Impact of Accounting Pronouncements

       Accounting for Derivative Instruments and Hedging Activities. Statement of Financial Accounting Standards No. 133, "Accounting for Derivative Instruments and Hedging Activities," issued in June 1998 (as amended by SFAS No. 137), standardizes the accounting for derivative instruments, including certain derivative instruments embedded in other contracts. The Statement requires entities to carry all derivative instruments in the statement of financial position at fair value. The accounting for changes in the fair value, gains and losses, of a derivative instrument depends on whether it has been designated and qualifies as part of a hedging relationship and, if so, on the reasons for holding it. If certain conditions are met, entities may elect to designate a derivative instrument as a hedge of exposures to changes in fair value, cash flows or foreign currencies. The Statement was adopted by Branch County on January 1, 2001, and did not have any effect on the consolidated financial position or results of operations.

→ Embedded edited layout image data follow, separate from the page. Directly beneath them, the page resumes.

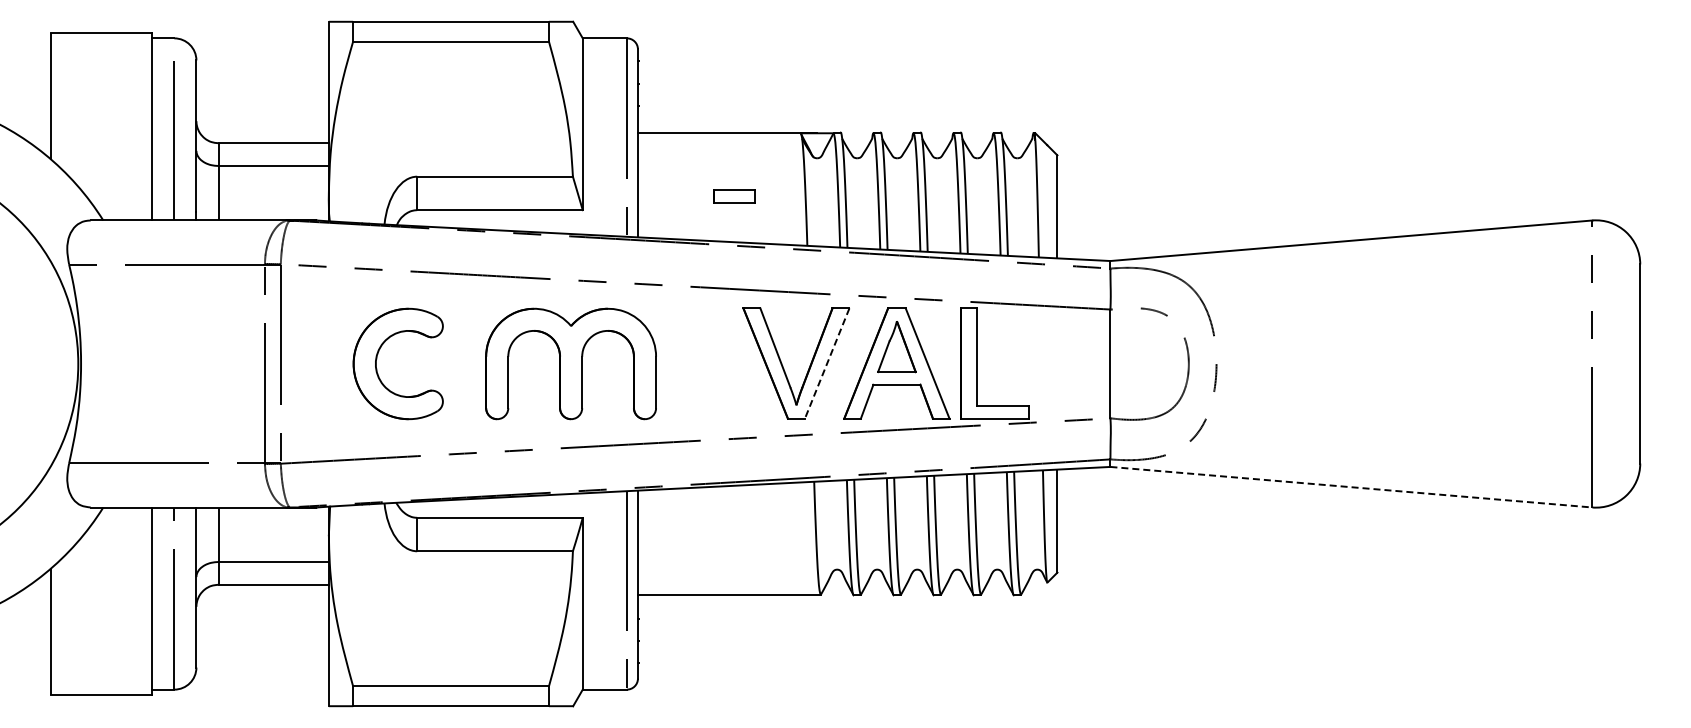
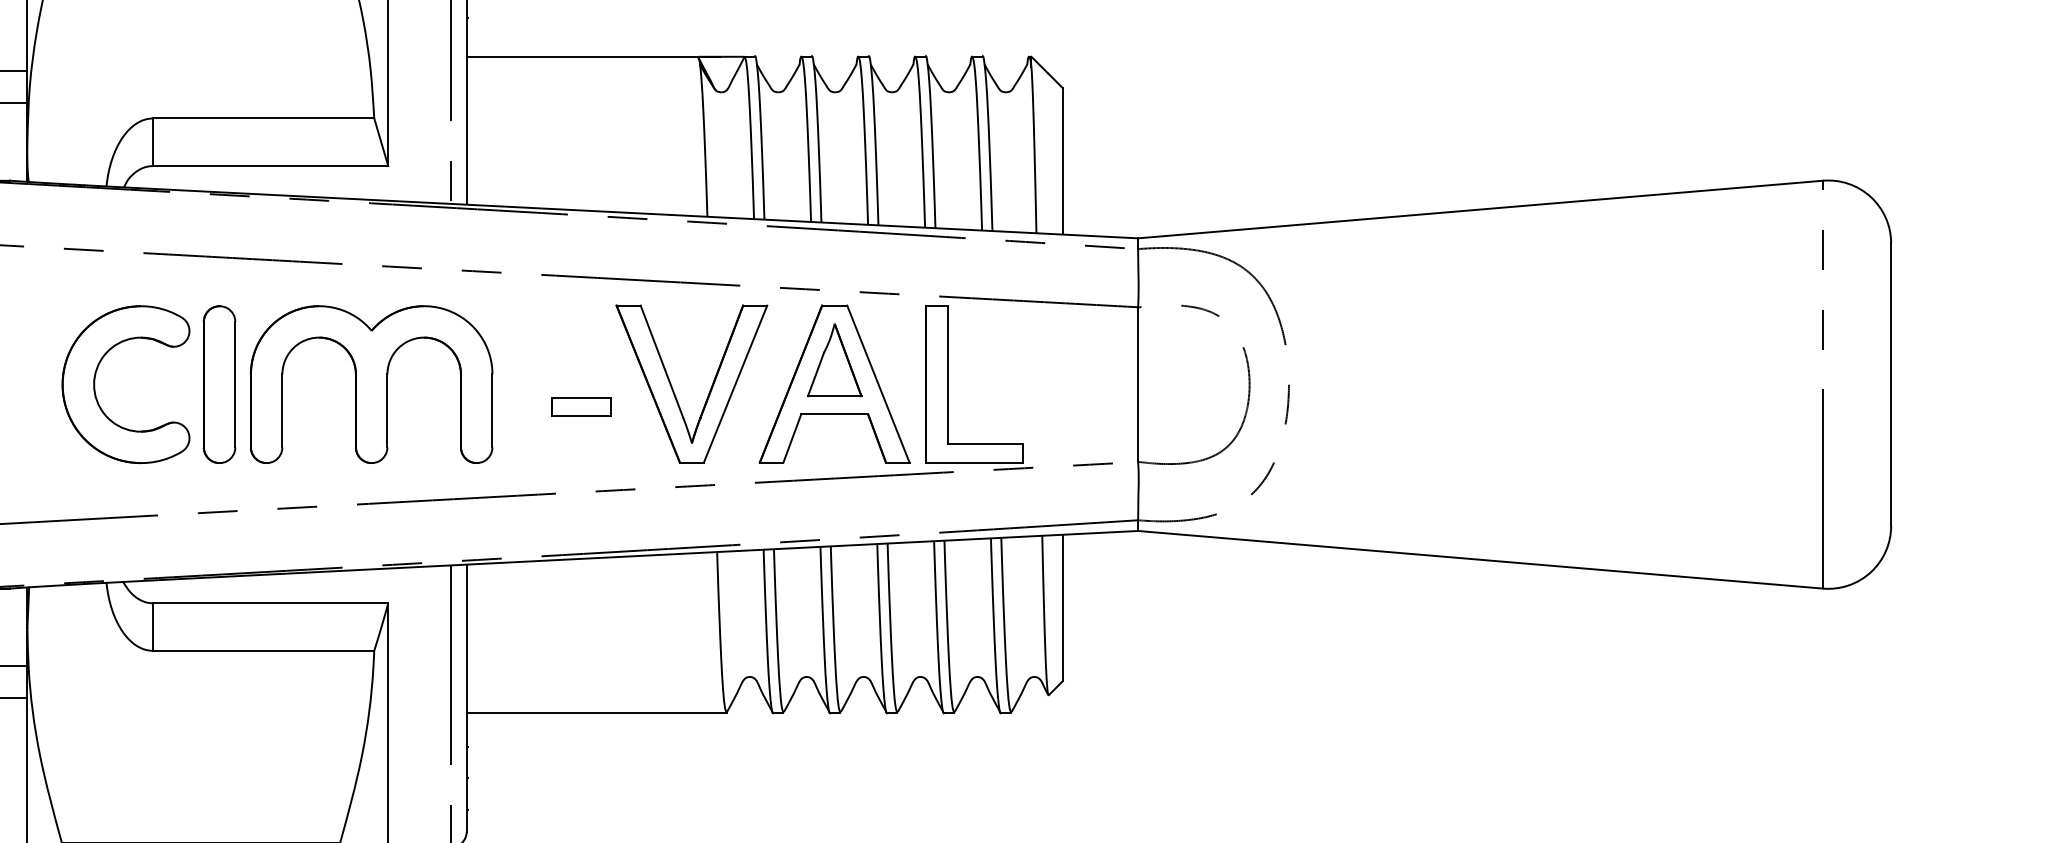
part: (734, 196) -> (581, 406), moved
part: (463, 363) -> (218, 383), added
line: (827, 363) -> (736, 383), dashed -> solid
line: (1351, 487) -> (1480, 560), dashed -> solid

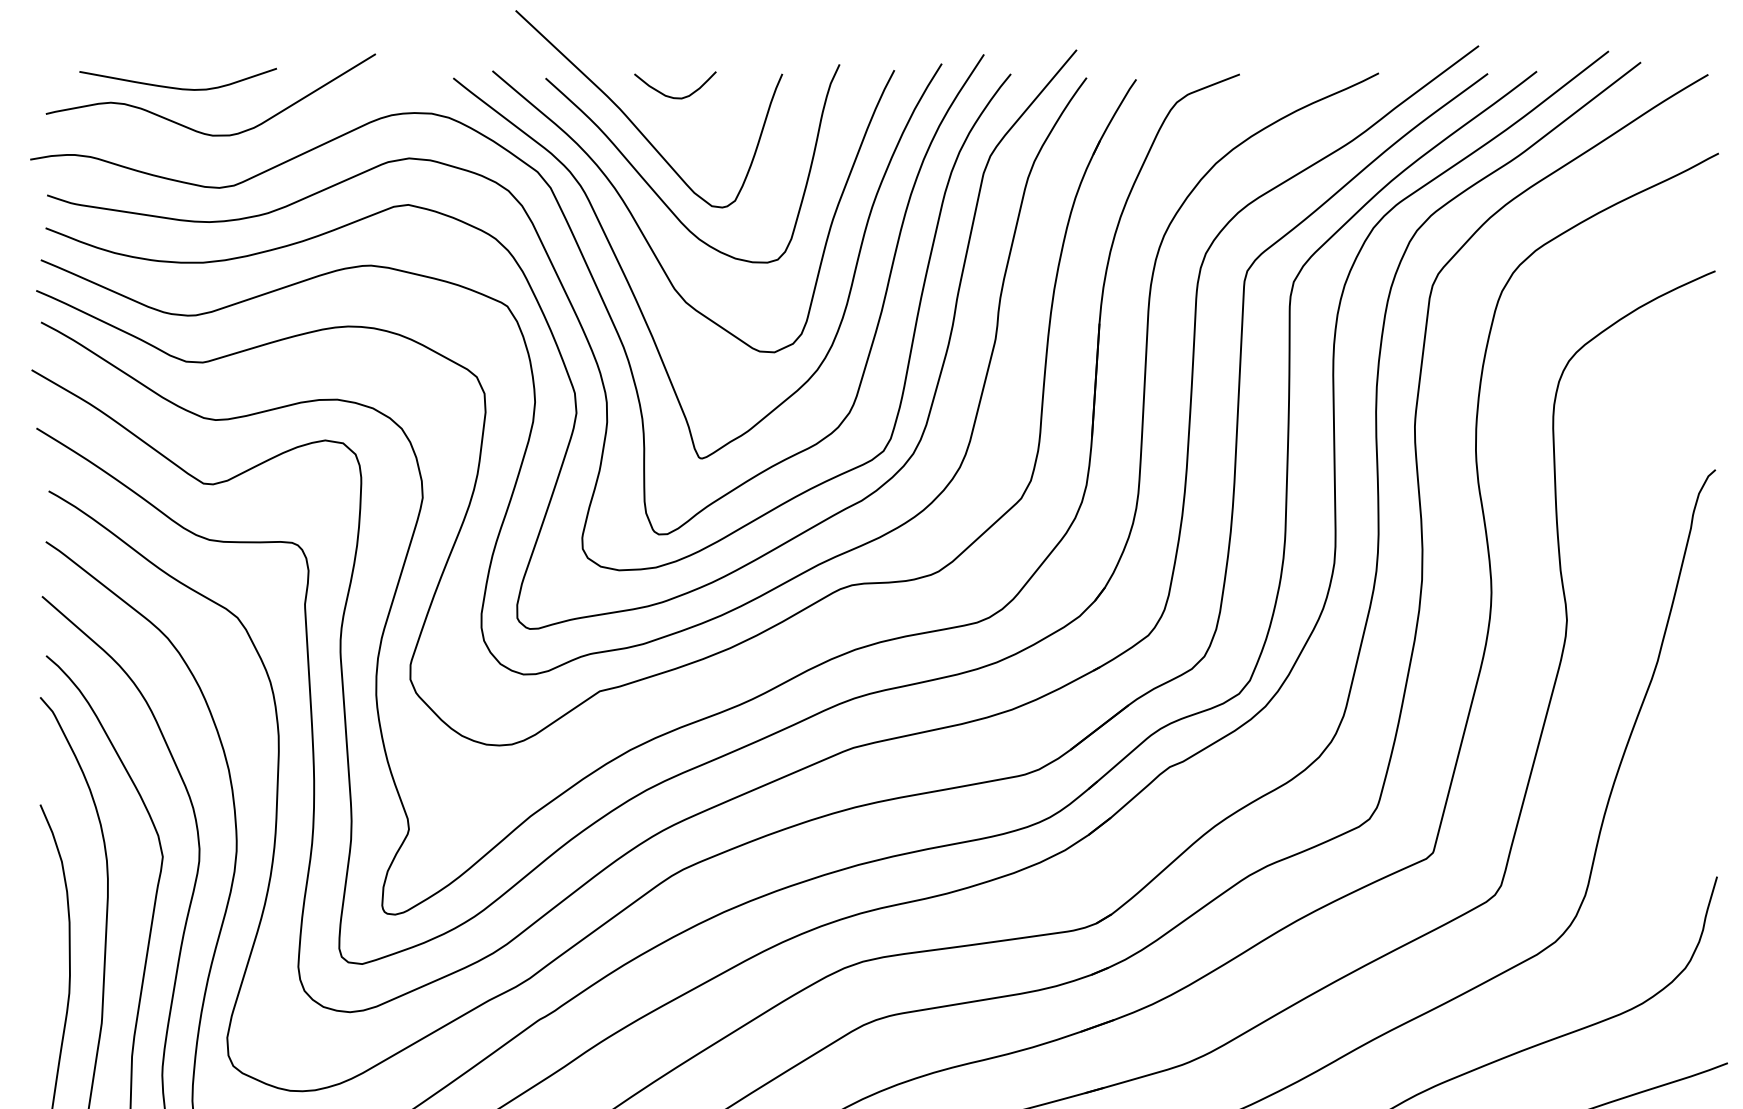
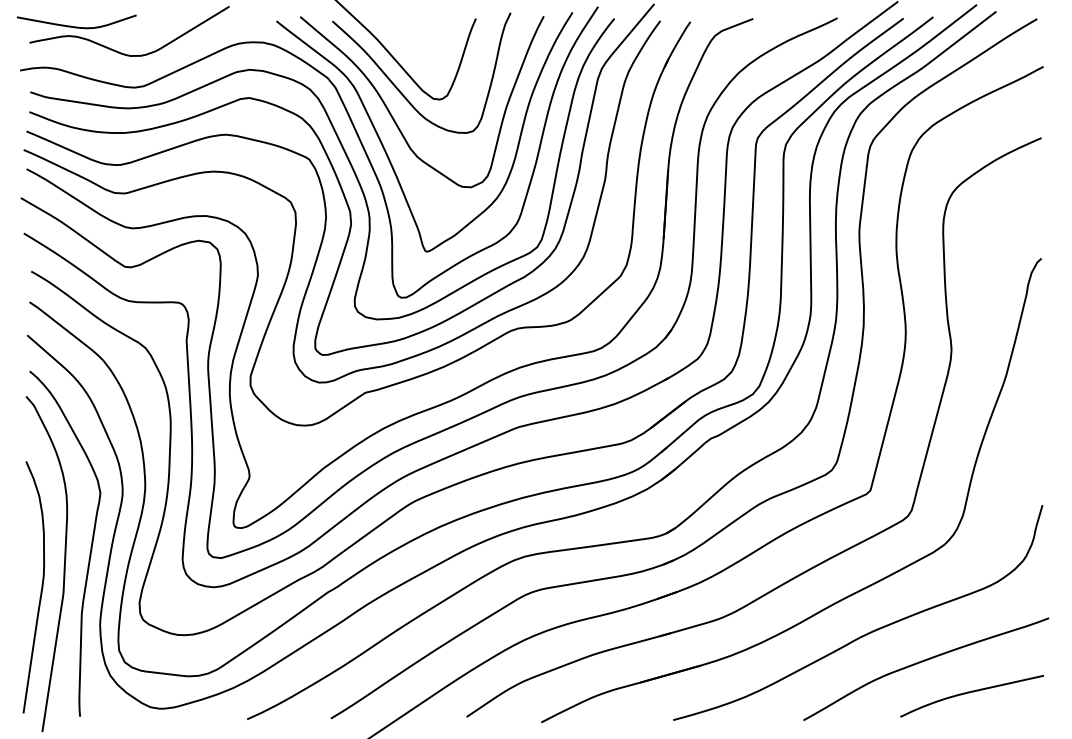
curve: (177, 87) -> (76, 26), moved
curve: (671, 95) -> (408, 31), removed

       Goodwill and Other Intangible Assets. On January 1, 2002, Branch County adopted Statement of Financial Accounting Standards No. 142 (FAS 142), accounting for "Goodwill and Other Intangible Assets". Under FAS 142, identifiable intangible assets that meet certain criteria will continue to be amortized over their estimated useful lives. However, goodwill and non-identifiable intangible assets will no longer be amortized. Instead, these assets will be evaluated for impairment on an annual basis. If an asset is deemed to be impaired, the asset will be written down through an adjustment to current earnings. FAS 142 will have no impact on our financial statements.

^




64




BUSINESS OF BRANCH COUNTY

General

       Our principal business consists of attracting retail deposits from the general public and investing those funds primarily in permanent loans secured by first mortgages on owner-occupied, one- to four-family residences and a variety of consumer loans. We also originate loans secured by commercial and multi-family real estate, commercial business loans and construction loans secured primarily by residential real estate.

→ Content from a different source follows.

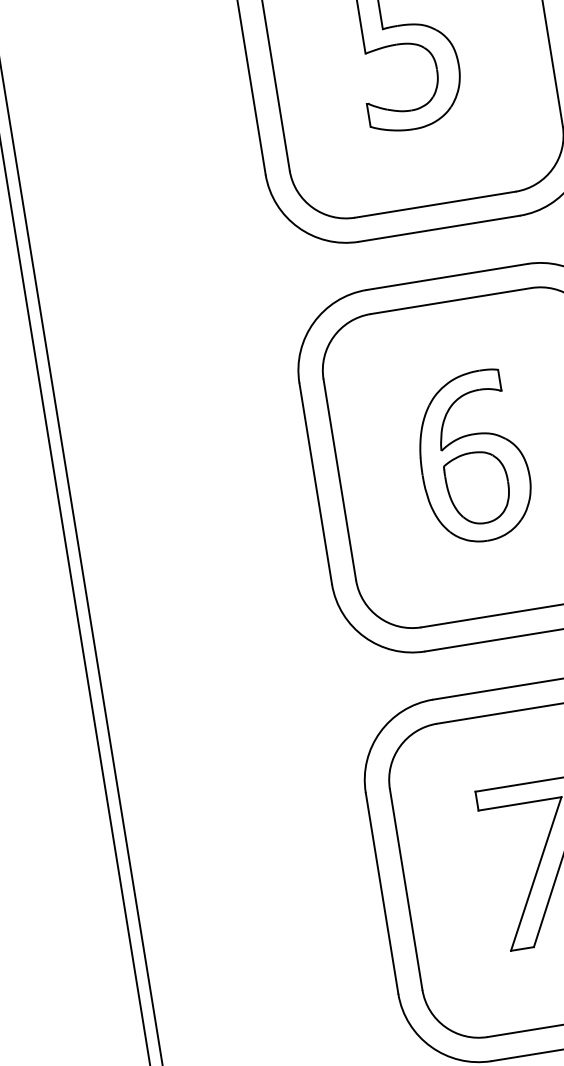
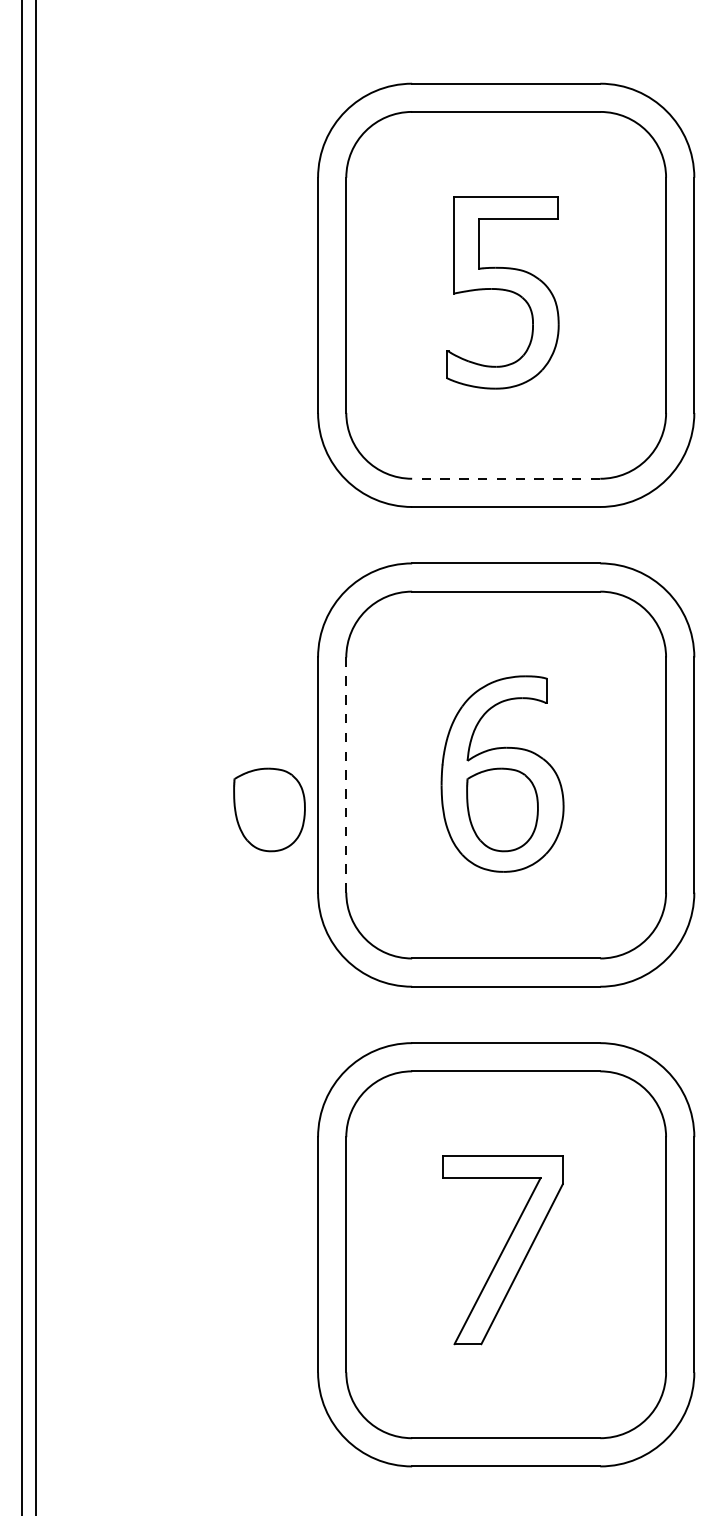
line: (434, 204) -> (505, 478), solid -> dashed
line: (340, 480) -> (346, 775), solid -> dashed
part: (279, 519) -> (269, 809), added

       Our revenues are derived principally from interest on loans and interest on overnight deposits at the FHLB.

       We offer a variety of deposit accounts having a wide range of interest rates and terms, which generally include passbook and statement savings accounts, money market deposit accounts, NOW and non-interest bearing checking accounts and certificates of deposit with varied terms ranging from six months to 60 months. We solicit deposits in our market area and utilize brokered deposits.

Market Area

       We intend to continue to be a community-oriented financial institution offering a variety of financial services to meet the needs of the communities we serve. We are headquartered in Coldwater, Michigan and have five full service retail offices and one drive-through only location ^.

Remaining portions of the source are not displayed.